Patient Preparation for Angioplasty

You doctor will perform a physical exam along with blood or other diagnostic tests, such as X-rays and MRIs. It is particularly important to inform the physician of all medications or vitamins taken regularly or if you are pregnant (or think you might be pregnant). Tell your doctor if you have other medical conditions that may need special attention, or if you have a history of bleeding disorders or if you are taking any anticoagulant (blood-thinning) medications, aspirin or other medications that affect blood clotting. You will be given instructions in advance that will outline what you should and should not do in preparation for the procedure; be sure to read and follow those instructions. You may be asked to fast for eight hours before the procedure, generally after midnight, even though you will not be under general anesthesia. If you are given a prescription for pain medication, have it filled prior to surgery.

What to Expect During and After an Angioplasty

The procedure itself usually takes between 30 minutes and an hour. Patients typically arrive at the facility two hours before the procedure. An intravenous line is inserted into the arm to administer a sedative and any other medications that may be needed. Your heart rate, blood pressure, respiratory rate and oxygen level will be monitored during the procedure.

The doctor will numb the area on your arm (near the brachial artery) or groin (femoral artery) where he or she will insert the catheter.
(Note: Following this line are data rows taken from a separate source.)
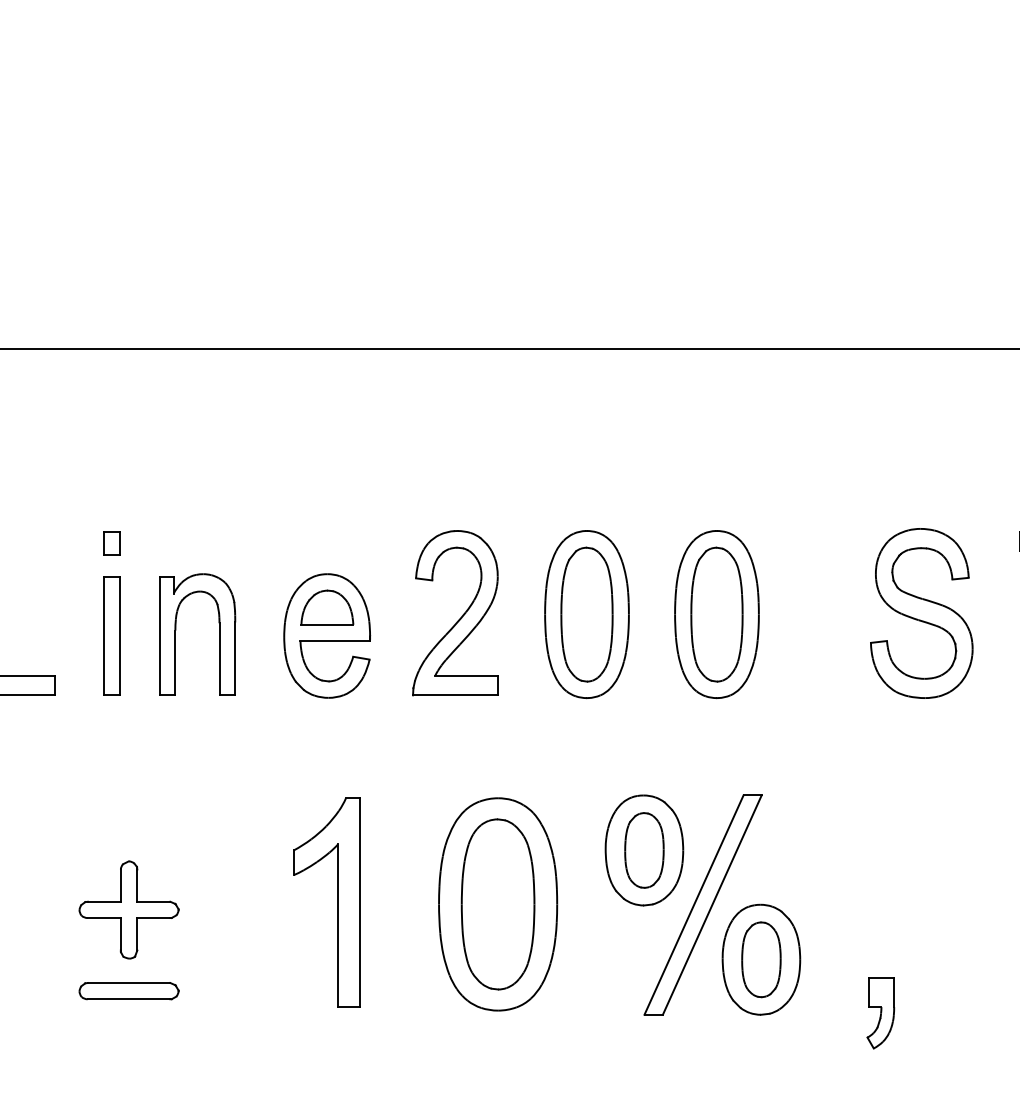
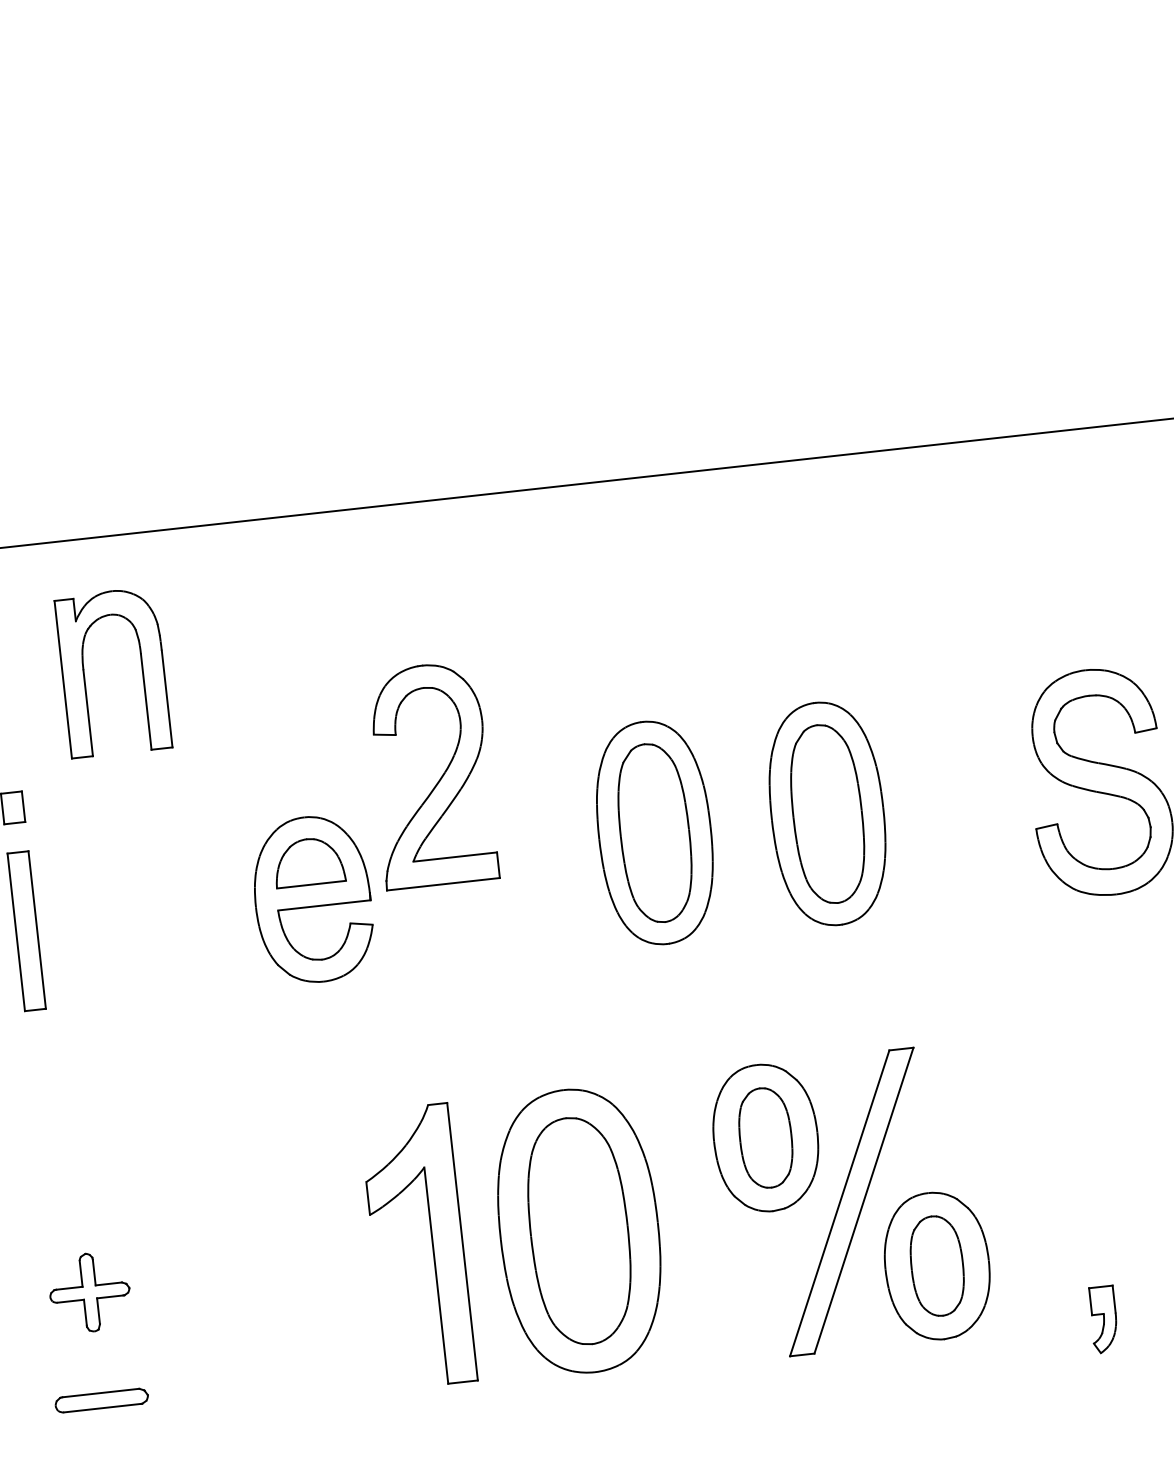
part: (460, 617) -> (438, 780), moved
part: (176, 630) -> (84, 669), moved
part: (337, 902) -> (432, 1244), moved
part: (128, 909) -> (89, 1292), size x0.6
part: (128, 991) -> (101, 1401), size x0.7
part: (880, 1013) -> (1103, 1319), size x0.7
Angioplasties cause very little pain.

The surgeon will make an incision and then push the catheter through the artery toward the heart into the coronary artery. Throughout the procedure, the doctor will be able to view the movement of the catheter with an x-ray attached to a monitor. When the tip of the catheter reaches the blockage, a smaller tube with a balloon attached will be threaded through the larger catheter. Once in place, the balloon will be inflated. This will push the plaque to the arterial wall to make a wider opening. The doctor will continue to inflate the balloon until the desired blood flow is reached. This process may be repeated once or twice until the artery remains open. Finally, the catheter will be removed.

After surgery, you will be taken to the recovery room for observation. It can take a few hours for the sedatives to wear off. A healthcare worker or a special device will apply pressure to the incision until it stop bleeding -- usually about 20 minutes. You will to stay in bed for about six hour following the angioplasty. After this period, a nurse or technician will help you get out of bed. You will be encouraged to walk around. If no complications occur overnight, you will be discharged to go home. Make sure you arrange a ride.

You will be given instructions about care for your incisions, limits on activities and what you should do to aid your recovery. You’ll be able to return to your job if it does not require physical exertion within a day of being discharged; however, your doctor may advise you to wait several days if your job duties require you to use your legs, bend or lift. Your cardiologist may prescribe a blood thinner to lower your chances of developing a blood clot. After six weeks, you will return to your doctor for a stress test to make sure the artery has remained open. If you have chest pains or other cardiac symptoms return, contact your doctor immediately and go to the emergency room.